An implementation plan should take into account the capabilities of the imitating organization, including resources to be deployed or redeployed. When Continental Airlines started its Lite service, it moved sixty aircraft from mainline operations so hastily that spare parts were not available at airports, resulting in flight cancellations.61 Implementation is also about persistence: it took Sam Walton years to perfect his borrowings, and Microsoft went through four product releases before its Internet Explorer browser won the war against Netscape, the original.

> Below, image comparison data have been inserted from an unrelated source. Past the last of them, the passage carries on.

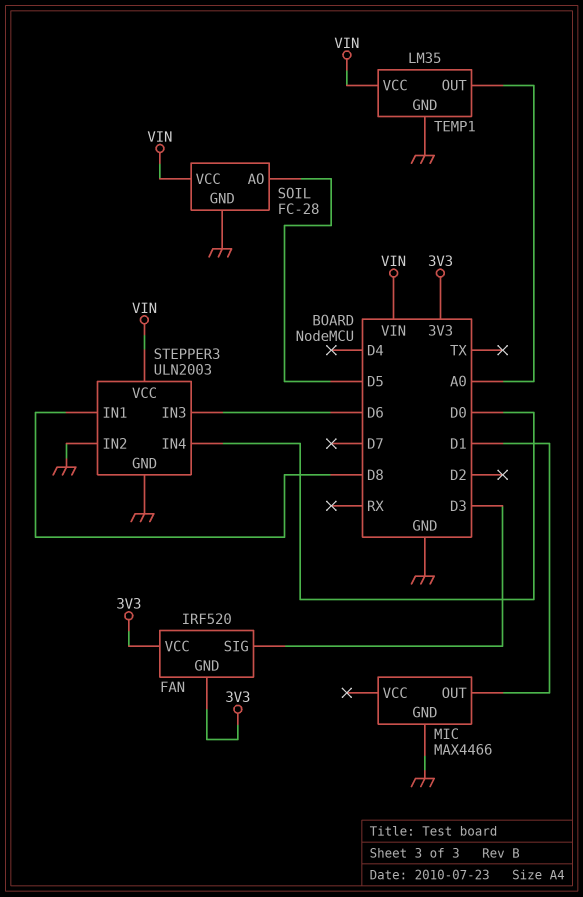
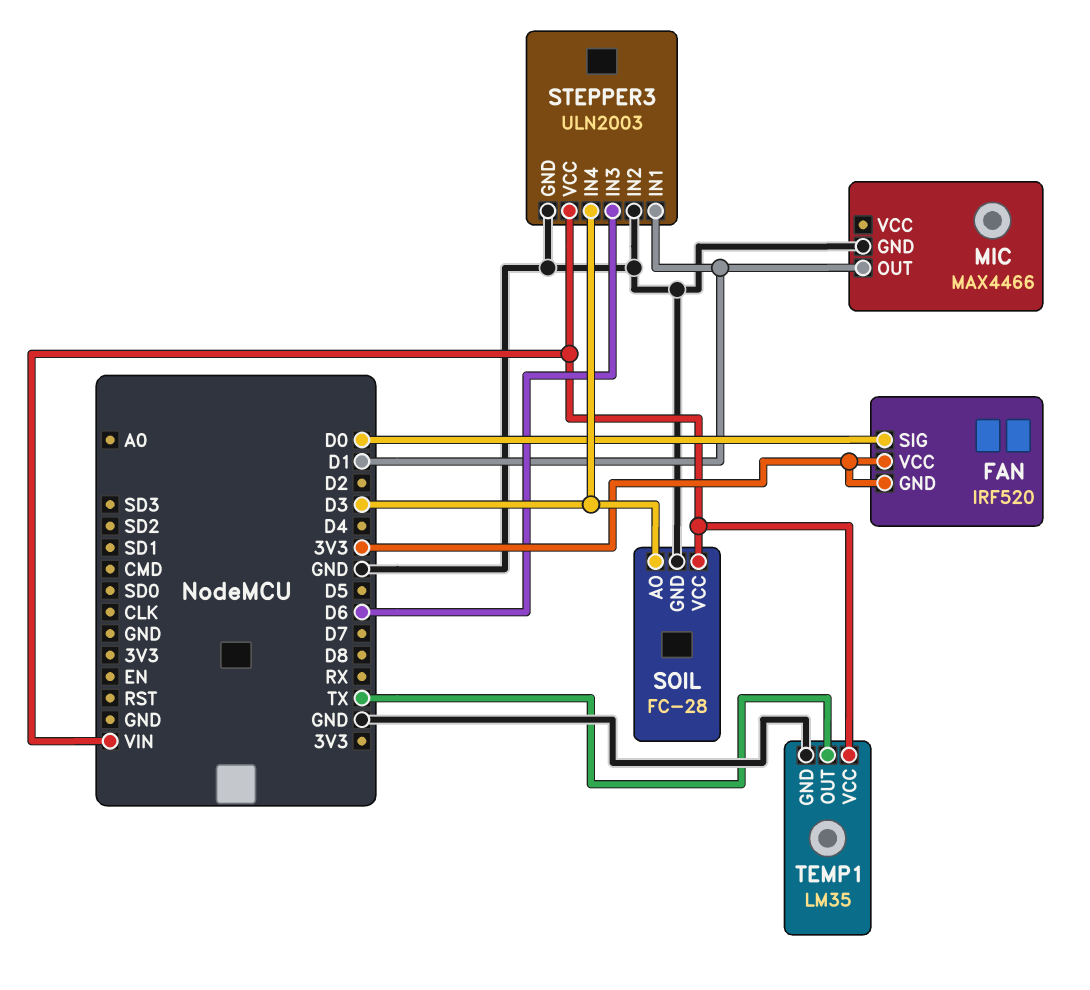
FAN pin SIG: D3 -> D0
SOIL pin AO: D5 -> D3
STEPPER3 pin IN1: D8 -> D1
STEPPER3 pin IN4: D0 -> D3
TEMP1 pin OUT: A0 -> TX

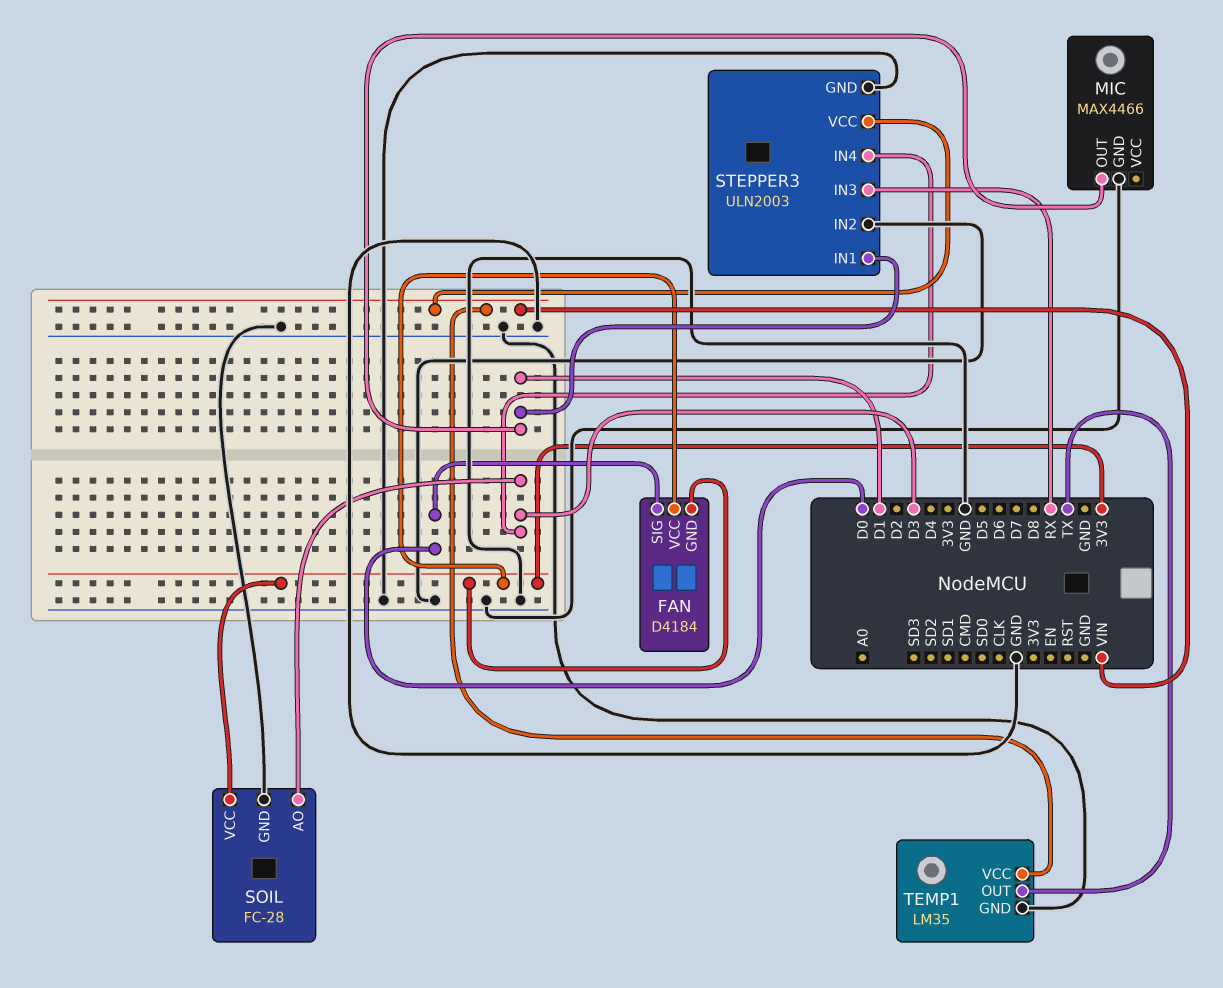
FAN: IRF520 -> D4184
SOIL pin VCC: VIN -> 3V3
STEPPER3 pin IN3: D6 -> RX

Like other imitation processes, implementation benefits from the formation of interdisciplinary teams, each one bringing its own perspective into the mix. Whereas Kmart’s senior executives were all former store managers with the same background, Wal-Mart’s Walton scouted the country for experts in fields ranging from logistics to communications.62 This practice is essential now because of increasing complexity and a rise in the proportion of products, let alone models, that require multiple sources of expertise. To improve its Oil of Olay products, P&G put together staff from the skin care department (who understood the surfactants needed in facial cleansing) with people from the tissue and towel area (who brought in knowledge about substrates).63

Such teams also are more likely to adjust to a paradigm shift such as the generic revolution. According to Tom Ludlam of Prologue, the revolution meant that manufacturing cost and volume became the main drivers of profitability, but the cost-cutting, lean, aggressive attributes needed in a successful generics maker were exactly the opposite of what a pharmaceutical firm stood for: being intellectual and innovative.64 In a recent interview, Shlomo Yanai, CEO of Teva, the world’s leading generics maker, explained why he was not concerned with the decision by innovators to enter the generics market, saying that “you can’t take a Persian cat and educate it to become a street cat.”65

All told, the six capabilities discussed in this chapter are related and complementary. Without referencing, imitation either will not commence or will lead to the wrong search. Without scanning, searching, and sorting there will not be much to contextualize. And, in the absence of contextualization, deep diving cannot be properly conducted or, for that matter, implemented.

This should not be a rigid process. Imitation needs to be approached systematically but creatively, without losing sight of the intense, eclectic, and cyclical nature of the process. For example, spotting a potential idea usually leads to more scanning, as firms search for additional information (e.g., whether other competitors have already adopted it or are in possession of a better mousetrap), and early implementation problems may point to a need to return to deep diving to understand what went wrong. If this sounds much like innovation, it is: as I have argued, innovation and imitation have a lot in common, and competitive advantage depends on our ability to bring them together.

Takeaways

  1. Imitation capabilities can be developed, and their deployment is crucial to the success of imitation efforts.
  2. Imitation capabilities include readiness, referencing, searching/spotting/sorting, contextualizing, deep diving, and implementing.
  3. The imitation process should be systematic and yet eclectic and creative.